The Skunks were one of the first Austin punk bands to tour nationally. They played CBGB's in August 1979 and Max's Kansas City in 1980 and opened for The Ramones, The Police, Gang of Four, Ultravox, The Clash, John Cale, The Cramps and many others. During their sets they were often joined onstage by touring artists such as Elvis Costello, Patti Smith, and Joe Ely, as well as members of The Clash, Cheap Trick and Blondie.

The Skunks were inducted into the Austin Music Hall of Fame in 2008.

=== Formation ===
Founders Jesse Sublett and Eddie Munoz started played together in the glam blues band Jelly Roll from 1975 to 1977 before recruiting Billy Blackmon and forming the initial lineup of The Skunks. After Munoz's departure in 1978 he was replaced on guitar by Jon Dee Grahm who remained with the band until the summer of 1980 and was replaced by Doug Murray, formerly of Terminal Mind. Blackmon left the band in 1982 and was replaced on drums by Doug Murray's brother, Greg Murray, a lineup that lasted until 1983 when conflicting opinions within the band led to their break up during pre-production of their second LP on Republic Records. Austin rock critic Margaret Moser writes: "In Austin's punk rock history book, the Skunks are the first page. From the time they played the original alt-rock nightspot, Raul's, through lineup changes that eventually brought them right back to the beginning, this trio toughed it out.
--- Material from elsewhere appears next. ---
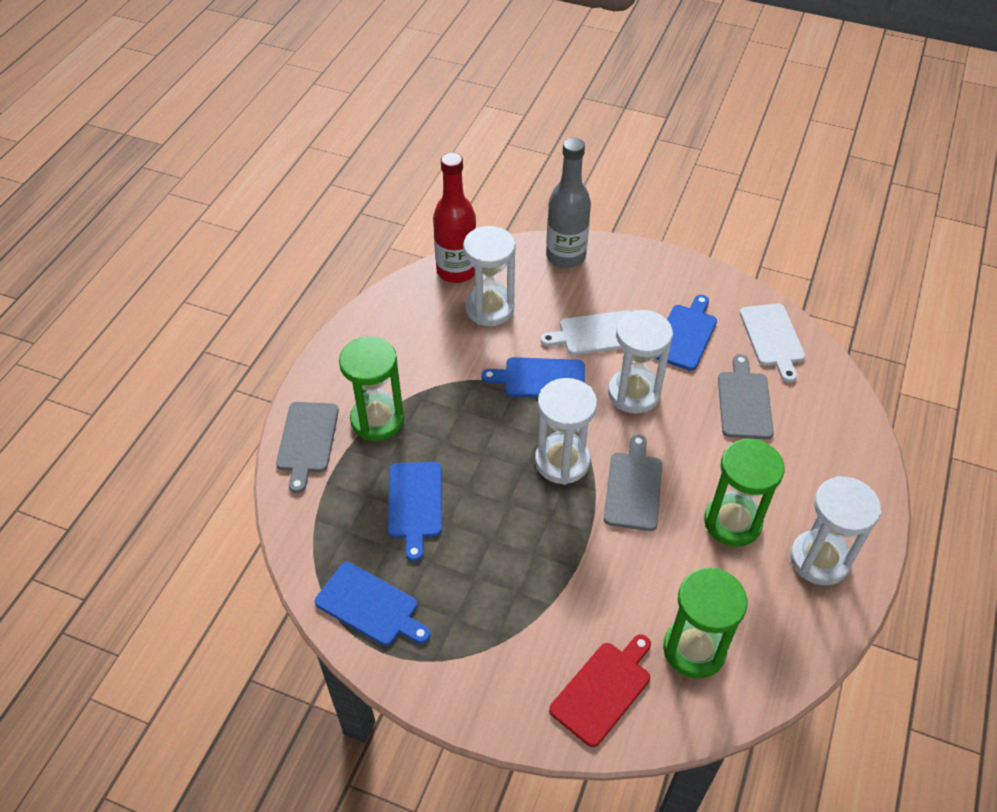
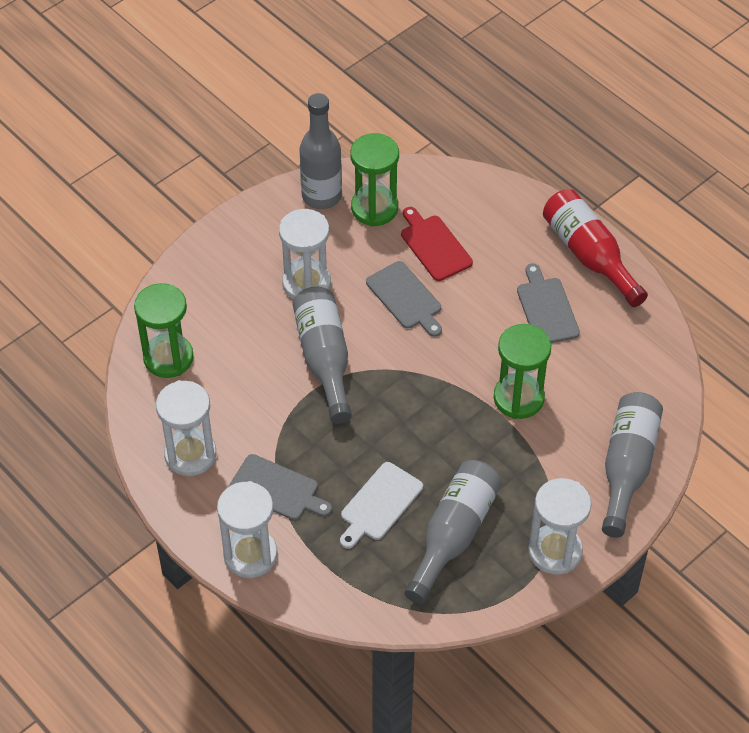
blue cutting board: 4 -> 0
grey bottle: 1 -> 4
white cutting board: 2 -> 1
Bassist Jesse Sublett, guitarist Jon Dee Graham, and drummer Billy Blackmon's muscular power punk is still as potent and danceable now as it was 20 years ago."

Jesse reunited what is considered the classic lineup of Sublett, Graham, and Blackmon in 1985 for a reunion show at Austin's Liberty Lunch. Starting in 2000 this lineup began playing annual reunion gigs at The Continental Club in Austin, Texas. On March 27, 2026, Jon Dee Graham died at the age of 67.

==Discography==
Studio albums
- The Skunks aka the Black Album (Rude Records, 1980)
- The Skunks aka the Purple Album (Republic, 1982)

Live albums
- Earthquake Shake live CD (Skunks Records, 2001)
- Earthquake Shake vinyl LP (Rave Up Records, 2002)

Compilation albums
- Live at Raul's (Raul's Records, 1979)

Extended plays
- Cheap Girl (Skunks Records, 1980)

Singles
- "Earthquake Shake" b/w "Can't Get Loose" (Skunks Records, 1979) (re-released by Last Laugh Records in 2011)
- "The Racket" b/w "What Do You Want" (Skunks Records, 1981)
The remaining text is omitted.